Alsaciens installés à Oran (source : hors-série Geohistoire)

Du côté de mon père (et pour être plus précis, du côté paternel de mon père) les origines sont lorraines.

Château-Salins.

Quand j’aurai un peu de temps devant moi, j’irai creuser par là.

On parle malheureusement peu des lorrains dans les livres que je feuillette, on parle surtout des alsaciens. Donc j’essaie de généraliser, mais je n’aime pas beaucoup, on a de grandes chances de dire n’importe quoi.

Je vais quand même prendre le risque.

Ce qui se dit sur cette population m’intéresse. En 1840, ils avaient le choix entre l’Algérie et l’Amérique. C’est un drôle de choix ; deux mondes radicalement différents.

Le problème quand on émigre, c’est qu’on ne sait jamais très bien ce qu’on va trouver au bout de la route. Du coup, on se fie à des ragots. Et il y en a même dont le métier est de faire courir des ragots sur le pays d’accueil histoire de ramasser le maximum de candidats. « Des agents recruteurs français sillonnèrent donc la Belgique, l’Allemagne, la Suisse, et un comité central d’émigration vers l’Algérie fut créé spécialement pour ces populations.«

Hors-série de Geohistoire , avril-mai 2012 (source : pdfmagazines.org)

C’est dans le Hors-Série GeoHistoire, 1830-1962, l’Algérie, de la conquête française à l’Indépendance.
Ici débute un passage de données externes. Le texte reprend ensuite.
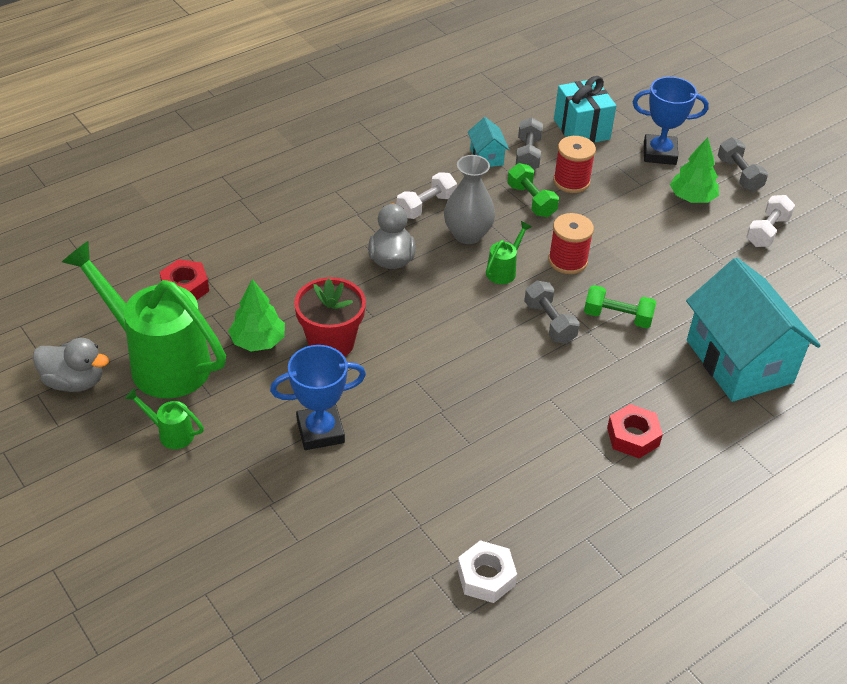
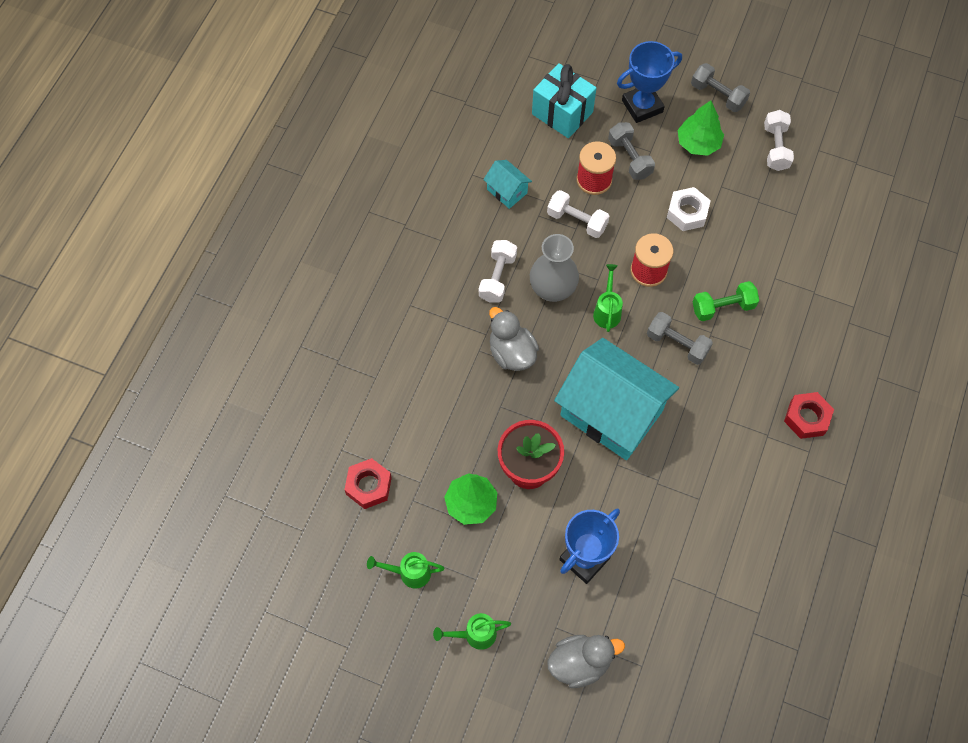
camera: 30 degrees left, 20 degrees up
(74, 381) = (358, 636): grey duck -> grey duck (580, 663)
(159, 361) = (409, 573): green watering can -> green watering can, size x0.41
(486, 577) = (790, 608): white nut -> white nut (687, 212)
(528, 155) = (539, 169): grey dumbbell -> grey dumbbell (629, 158)
(531, 200) = (577, 221): green dumbbell -> white dumbbell
(739, 361) = (835, 298): turquoise house -> turquoise house (611, 413)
Excellent hors-série. J’y apprends par exemple que le capitaine Gérard dont je parlais dans cet article, célèbre tueur de lions, n’en a guère tué qu’une trentaine et a surtout été utilisé par la propagande française pour redorer son blason auprès du peuple algérien, lequel « vénéraient les exploits de cet homme pour son adresse et son courage.«

En ce qui concerne les alsaciens, là aussi, on se démena beaucoup pour leur faire prendre des vessies pour des lanternes. L’être humain est tellement malléable (parce que tellement désespéré) qu’on arrive à lui faire croire qu’il existe un « eldorado algérien.«

« On organisa ce courant migratoire en multipliant les garanties pour les futurs colons, en facilitant leurs démarches et en développant une propagande dans leurs langues respectives. Mais là encore, les résultats furent décevants. « L’eldorado algérien » n’arriva jamais à concurrencer la ruée vers l’or et les nouvelles « frontières » américaines.

Il faut dire que les conditions réelles de l’installation en Algérie ne correspondaient pas toujours aux engagements pris. Allemands et suisses supportaient mal les rigueurs du climat et, quoique d’apparence robuste, offraient peu de résistance aux fièvres paludéennes… La mortalité qui les affectait dépassait de beaucoup celle des autres populations.«

Ce n’est pas tous les jours qu’on lit une telle faiblesse à propos des allemands. Apparemment, l’Algérie ne leur convient pas.

Ma famille provient de la génération qui a migré après 1870, suite à l’annexion de l’Alsace et la Lorraine.

« les 33 000 Alsaciens et Lorrains qui migrèrent en Algérie au XIX°S le firent surtout pour des raisons économiques et démographiques – leur région était très densément peuplée. Seuls 5000 individus firent la traversée suite à l’annexion de ces deux départements par la Prusse, en 1871.«

Mon œil s’est arrêté sur ce chiffre : 5000

C’est étonnant, la puissance des chiffres.

L’avenue Aristide Briand à Choupot, pas loin de l’endroit où habitait mon père, issu d’une famille lorraine arrivée en 1872 (source : le coin de Marcel Morvan sur le site Oran des années 50)

Brutalement, je me trouve confronté à mes racines. Je suis là-dedans. Dans cette catégorie. Dans ce chiffre tout rond de ceux qui arrivent de l’Est de la France et qui sont partis en Algérie en 1871.

5000, mine de rien, ça restreint pas mal le champ.

Surtout que la majorité doit être constituée d’alsaciens. Je me demande si on peut chiffrer les lorrains.

En tout cas, quand j’irai à Château-Salins, je pourrai leur dire que je fais partie de la descendance des 5000 qui sont partis en 1871. Ça fait vraiment pionnier pour le coup.

C’est sûr que ça encourage la construction de mythes en carton. Et les mythes, c’est comme les jolies histoires, ça réconforte l’esprit.

L’erreur, ensuite, c’est d’y croire.

Pour l’heure, laissons-nous réconforter par le mythe des 5000.

Quand on est à la recherche d’un ancrage, c’est toujours bon à prendre.